Oktoberfest in San Fulgencio

You don't have to read the statistics to know that many regions of Spain, from the Costa Blanca White Coast) in the north, to the Costa del Sol (Sun Coast) in the southwest, are filled with foreigners. You only have to go to the local hipermarket (ours is Carrefour, itself a French company) to hear a babel of languages: Spanish, yes, and English, but also German, Danish, Swedish, Norwegian, French, and others I cannot distinguish.

Many of the speakers are permanent residents, a large number of them pensioners or early retirees, who came originally for the sun and perhaps a less expensive standard of living. An increasing number are men and women in their thirties and forties who have left the northern climate to live and work in an area that is warmer in degrees Celsius but also, they say, in spirit. Almost universally people in this group say they are here for the lifestyle: they work hard during work hours, but here, as opposed to where they came from, there is time in the day for themselves, their children, and a social life outside the home.
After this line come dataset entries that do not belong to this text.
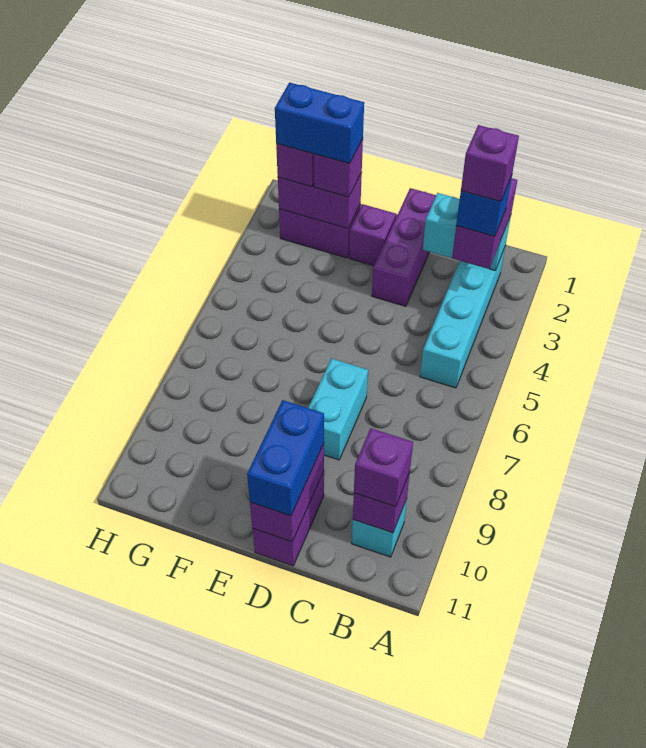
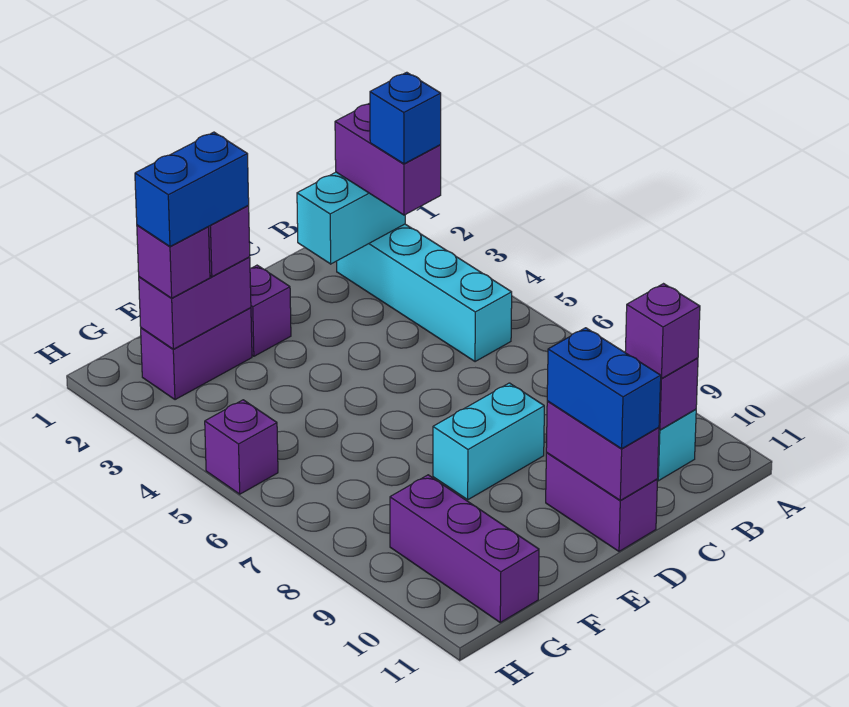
purple brick B3 level 5 -> purple brick H5 level 1
purple brick D1:D3 level 1 -> purple brick G9:G11 level 1
cyan brick D7:D8 level 1 -> cyan brick D8:E8 level 1

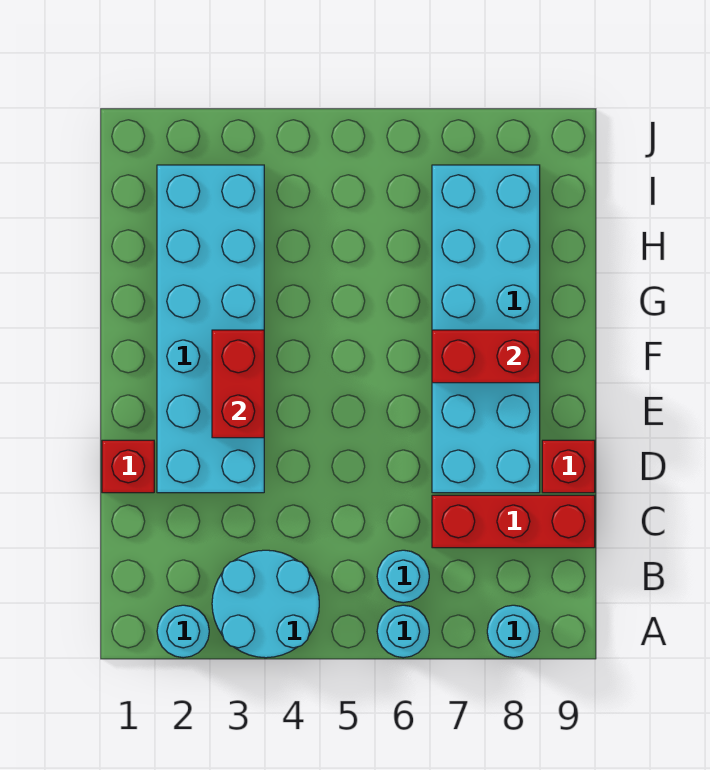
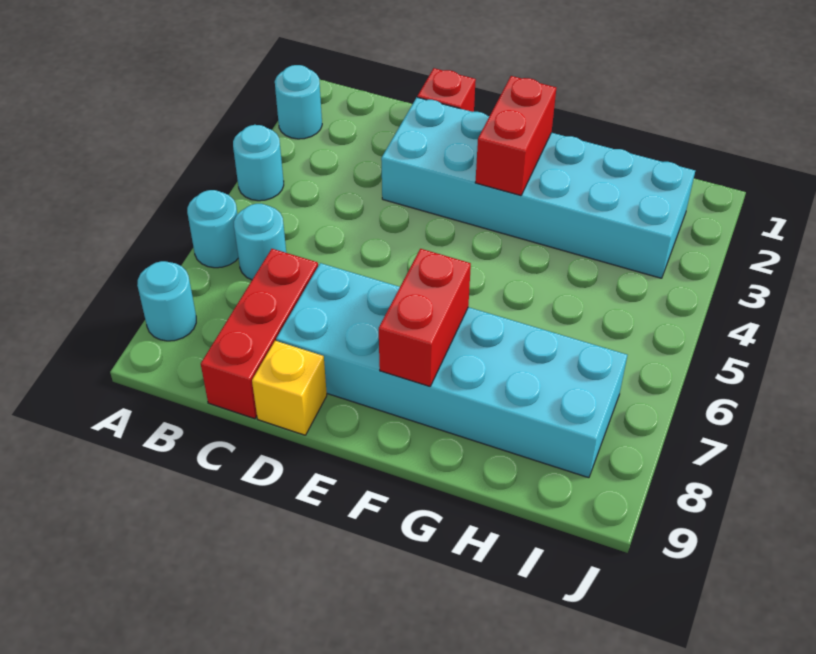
cyan round brick A3:B4 level 1 -> cyan round brick A4 level 1
red brick D9 level 1 -> yellow brick D9 level 1
red brick E3:F3 level 2 -> red brick F2:F3 level 2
Last Sunday we ventured out to the First Annual Oktoberfest in San Fulgencio, a small town close by that was recently reported to have more than 70% non-Spanish population in residence. We remembered an Octoberfest that we had been to years ago at Lake Quassy in Middlebury, Connecticut, and looked forward to German music, dancing, beer, and bratwurst with anticipation. Presumably the festival was being organized by the Germans of San Fulgencio. But not much of civic culture in Spain gets organized without the support of the ayuntamiento, or local government. So how Spanish would this be? How German?

The German-Spanish coalition got it "spot on," as our British friends say. The tent, with a capacity of more than 800, was not completely full on Sunday afternoon, but there were enough people there to keep the two entertainers very busy playing música típica of Bavaria, singing in German, and generally stirring up the enthusiasm of the crowd in Spanish and German. We seated ourselves at one of the wall-to-wall picnic tables, scanned the German-Spanish-English menu, selected our salchichas/sausages, and made a slight dent in the 50,000 liters of typical German beer that had been promised for the week-long festival.

At the table behind us were two German-speaking older couples. I bumped butts with one of the gentlemen (dressed very unlike my idea of a German, in cream-colored dress pants and a salmon-colored shirt) as we swayed to the music with our glasses lifted high. The table in front of us was occupied by two young Spanish couples, each with a young daughter. A stroller sat at the end of the table, but neither girl was in it--they were crawling all around the table and benches, dancing and clapping to the music. We exchanged lots of smiles but no words. I don't think a soul at the Spanish table understood a word of the German, and I'm pretty sure the Spanish phrases just flew by the Germans at their table, but both parties were having fun.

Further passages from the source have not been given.